21.09.2011 | 19:13 Uhr

Wesel. Noch vor wenigen Monaten war Christian Pannen äußerst optimistisch. „Ende der letzten Saison habe ich für dieses Mal richtig gute Aufstiegschancen für uns gesehen – das muss man mittlerweile relativieren“, so der Spielertrainer der HSG Wesel. In der vergangenen Spielzeit hatte er mit Co-Trainer Michael Kessel den Umbruch beim Handball-Landesligisten eingeleitet. Sonntag (17 Uhr) startet die HSG mit einem Derby gegen den TV Issum in der Halle Nord in die neue Saison.

Die Rot-Weißen mussten vor der abgelaufenen Spielzeit den Verlust einiger Leistungsträger hinnehmen und bauten zur Kompensation auf junge Akteure.

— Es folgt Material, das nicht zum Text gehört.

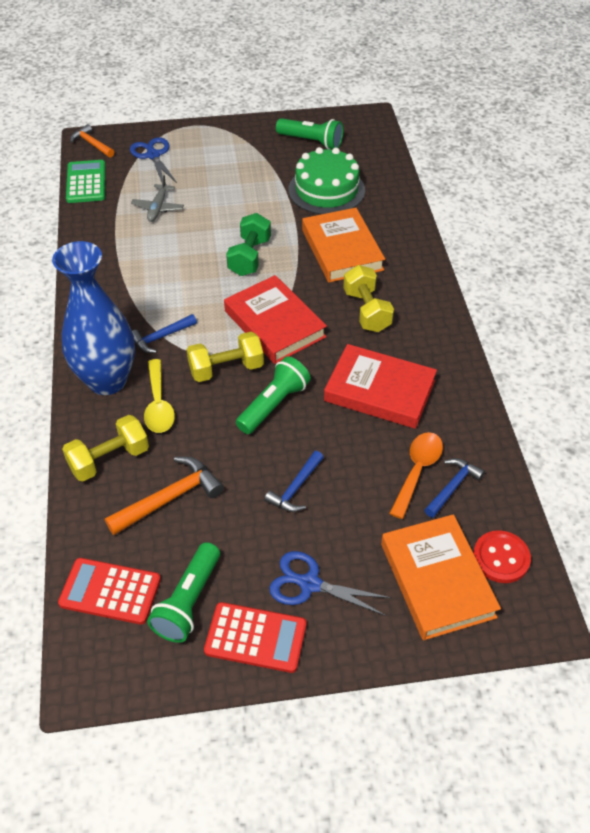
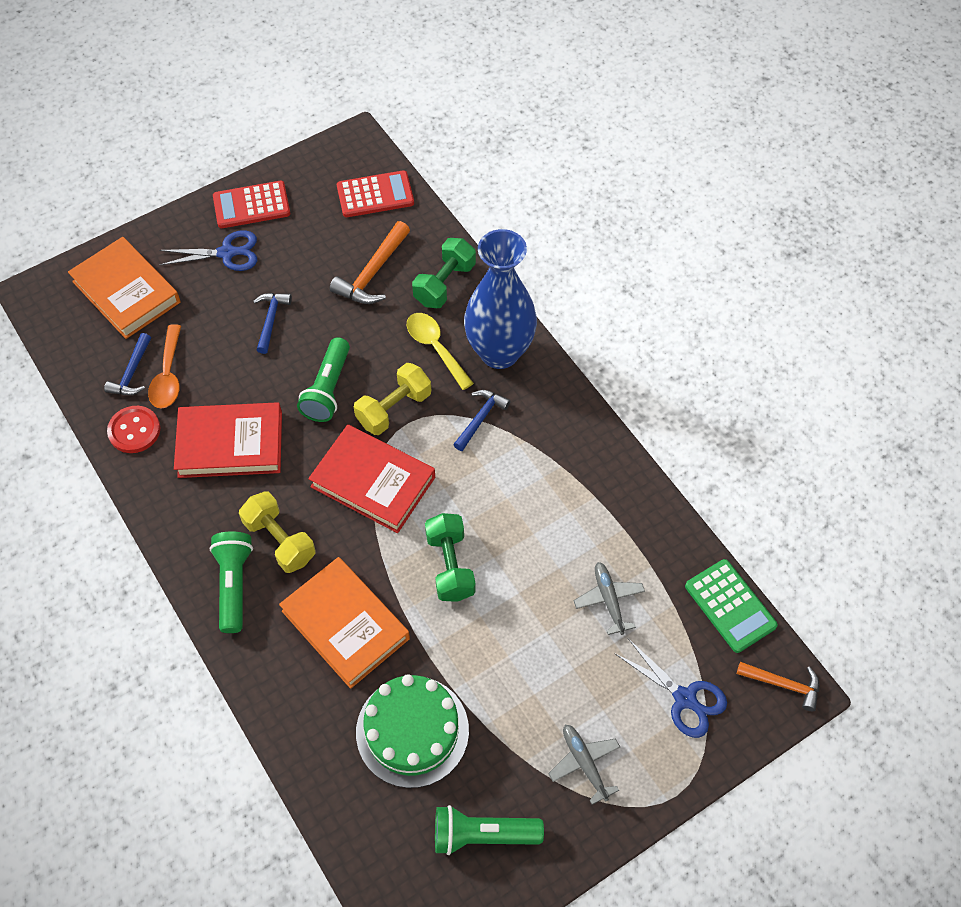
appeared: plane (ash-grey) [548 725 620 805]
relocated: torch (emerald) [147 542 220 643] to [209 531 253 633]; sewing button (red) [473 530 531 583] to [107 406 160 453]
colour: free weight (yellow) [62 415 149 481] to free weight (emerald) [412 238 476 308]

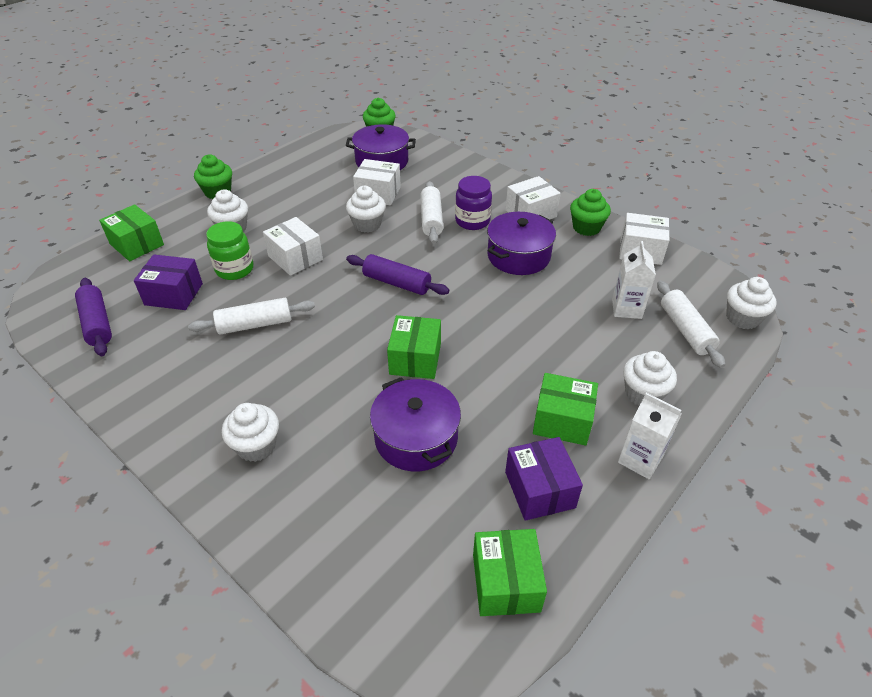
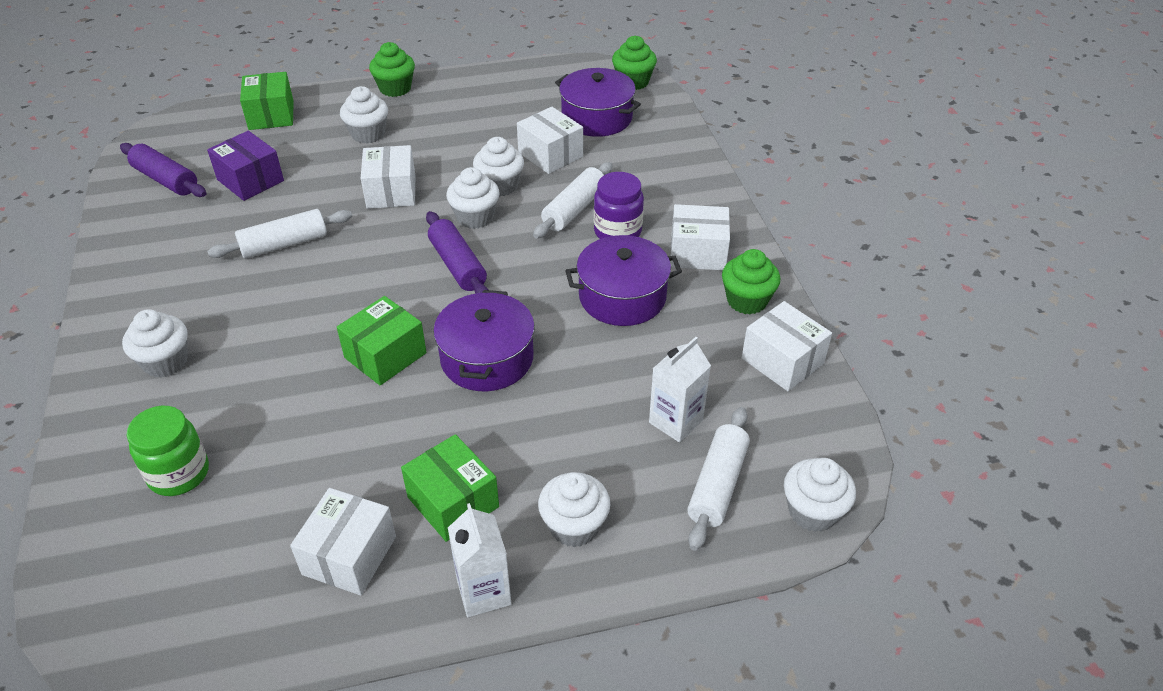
missing: parcel (emerald) [473 529 547 616]
appeared: muffin (pure white) [446 167 500 229]
relocated: preserve jar (emerald) [206 221 254 280] to [127 406 209 496]; cooking pot (violet) [370 377 461 471] to [433 290 535 391]
colour: parcel (violet) [505 437 583 521] to parcel (pure white) [290 488 396 596]
spun: dough roller (violet) [75 278 112 356] = [120 143 206 197] 60 degrees counterclockwise; dough roller (pure white) [188 298 315 335] = [207 209 352 259] 45 degrees counterclockwise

Pannen, der einst für Bayer Uerdingen in der Regionalliga spielte, schaute sich ebenso wie Kessel das Geschehen zumeist von draußen an, suchte Schwachstellen und Verbesserungsansätze.

Das Team zeigte eine Hinrunde mit Höhen und Tiefen, fügte dem später souveränen Aufsteiger VfB Homberg fast den ersten Punktverlust zu, zeigte aber auch ernüchternde Vorstellungen. Mitte der Spielzeit hatte sich die HSG stabilisiert, startete mit sechs Siegen in Serie in die Rückrunde. Als dann auch noch die Rückkehr von Björn Fehlemann vom Oberligisten TV Jahn Hiesfeld in trockenen Tüchern war, reiften Pannens erwähnte Titelhoffnungen für diese Saison.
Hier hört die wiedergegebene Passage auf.